Who was Stakeknife? MI5 mole at heart of IRA – timeline

An IRA mural with the slogan 'Our day will come'
An IRA mural in Belfast in 1985. Photograph: Peter Kemp/AP

The UK government has been urged to name the army’s top spy in the Provisional IRA after an independent investigation into his activities.

Operation Kenova found that more lives were probably lost than saved through the operation of Stakeknife, an agent who “committed grotesque, serious crime” including torture and murder.
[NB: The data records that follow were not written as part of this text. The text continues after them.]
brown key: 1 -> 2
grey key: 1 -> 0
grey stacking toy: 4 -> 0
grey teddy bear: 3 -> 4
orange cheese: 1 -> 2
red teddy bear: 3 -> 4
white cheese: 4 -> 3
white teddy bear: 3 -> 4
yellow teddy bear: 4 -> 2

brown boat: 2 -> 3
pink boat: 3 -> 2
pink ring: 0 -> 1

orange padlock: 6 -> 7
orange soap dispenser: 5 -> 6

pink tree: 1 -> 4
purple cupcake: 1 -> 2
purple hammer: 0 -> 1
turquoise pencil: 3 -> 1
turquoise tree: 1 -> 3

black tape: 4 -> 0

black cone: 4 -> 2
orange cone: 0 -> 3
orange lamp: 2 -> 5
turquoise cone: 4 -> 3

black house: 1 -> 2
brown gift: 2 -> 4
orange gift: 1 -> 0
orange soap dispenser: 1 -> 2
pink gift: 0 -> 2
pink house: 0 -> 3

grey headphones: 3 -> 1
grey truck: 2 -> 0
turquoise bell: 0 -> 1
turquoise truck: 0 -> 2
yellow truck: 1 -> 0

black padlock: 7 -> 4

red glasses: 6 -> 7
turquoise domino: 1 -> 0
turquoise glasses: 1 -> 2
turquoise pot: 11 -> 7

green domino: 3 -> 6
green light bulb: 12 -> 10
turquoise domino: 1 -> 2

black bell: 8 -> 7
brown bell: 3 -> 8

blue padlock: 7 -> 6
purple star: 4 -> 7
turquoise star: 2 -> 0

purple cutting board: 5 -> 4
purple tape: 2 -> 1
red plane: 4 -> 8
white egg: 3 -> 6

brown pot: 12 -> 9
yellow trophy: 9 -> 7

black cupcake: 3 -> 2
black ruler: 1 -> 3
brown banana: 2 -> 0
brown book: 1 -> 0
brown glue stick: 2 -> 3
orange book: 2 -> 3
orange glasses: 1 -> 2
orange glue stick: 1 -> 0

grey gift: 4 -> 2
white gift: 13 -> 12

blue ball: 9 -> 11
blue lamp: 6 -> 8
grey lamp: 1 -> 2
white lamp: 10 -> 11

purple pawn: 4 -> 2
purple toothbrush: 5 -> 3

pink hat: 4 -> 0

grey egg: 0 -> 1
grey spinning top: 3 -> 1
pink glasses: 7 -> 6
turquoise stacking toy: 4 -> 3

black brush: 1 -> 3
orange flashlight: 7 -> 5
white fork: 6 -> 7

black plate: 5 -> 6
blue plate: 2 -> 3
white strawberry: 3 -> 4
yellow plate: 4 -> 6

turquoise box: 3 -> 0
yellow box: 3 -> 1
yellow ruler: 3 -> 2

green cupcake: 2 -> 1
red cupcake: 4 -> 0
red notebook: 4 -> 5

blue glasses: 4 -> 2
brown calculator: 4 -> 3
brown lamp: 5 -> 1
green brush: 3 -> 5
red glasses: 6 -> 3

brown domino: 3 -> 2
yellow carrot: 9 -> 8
The agent Stakeknife is widely believed to have been Freddie Scappaticci, a west Belfast man who was 77 when he died in 2023.

1946

Frederico “Freddie” Scappaticci is born in Belfast, the son of Italian immigrants.

1969

A bricklayer by trade, Scappaticci joins the Provisional IRA at the start of the Troubles and is active in the Markets area.

1971

Scappaticci is arrested and interned without trial with hundreds of other republicans.

1974

Released, Scappaticci resumes IRA activity, rises through the ranks and is re-arrested and again interned at Long Kesh.

1975

Released and resumes IRA activity.

1976-78

The date and circumstances are unclear but Scappaticci becomes an informer for security forces. He joins the IRA internal security unit known as the Nutting Squad that is tasked with rooting out informants. By the mid-1980s Scappaticci leads the unit, which interrogates, tortures and kills suspected informers, or “touts”. British security chiefs consider him a “golden egg” of counter-terrorism intelligence.

1990

Police disrupt an IRA interrogation of a suspected informant and arrest several IRA members but not Scappaticci. Some in the IRA suspect Scappaticci is a spy. His influence begins to wane.

1994

The IRA declares a ceasefire.

1999

The Sunday Times discloses the existence of a top security force mole in the IRA codenamed Stakeknife.

2003

Newspapers name Scappaticci as Stakeknife. He holds a press conference in Belfast to deny the allegations before fleeing to Britain and entering a witness protection programme. He lives anonymously in England.

2015

Northern Ireland prosecutors urge authorities to investigate Stakeknife and the role of his handlers in the murder of suspected informants.

2016

The Police Service of Northern Ireland outsources the investigation to Operation Kenova, a 50-strong team of detectives in England headed by Jon Boutcher, a former chief constable of Bedfordshire police.

2018

Westminster magistrates court sentences Scappaticci to three months in custody, suspended for 12 months, for possessing extreme pornography.

2019

Operation Kenova shares evidence about Scappaticci, his intelligence handlers and IRA members with prosecutors, who decline to press charges citing insufficient evidence.

2023

Scappaticci dies aged 77 from natural causes.

2024

Operation Kenova publishes an interim report saying Stakeknife probably took more lives than he saved.

2025

The final Kenova report is published, updating 10 recommendations made in the interim report, including a call for the UK government to acknowledge and apologise to bereaved families and surviving victims.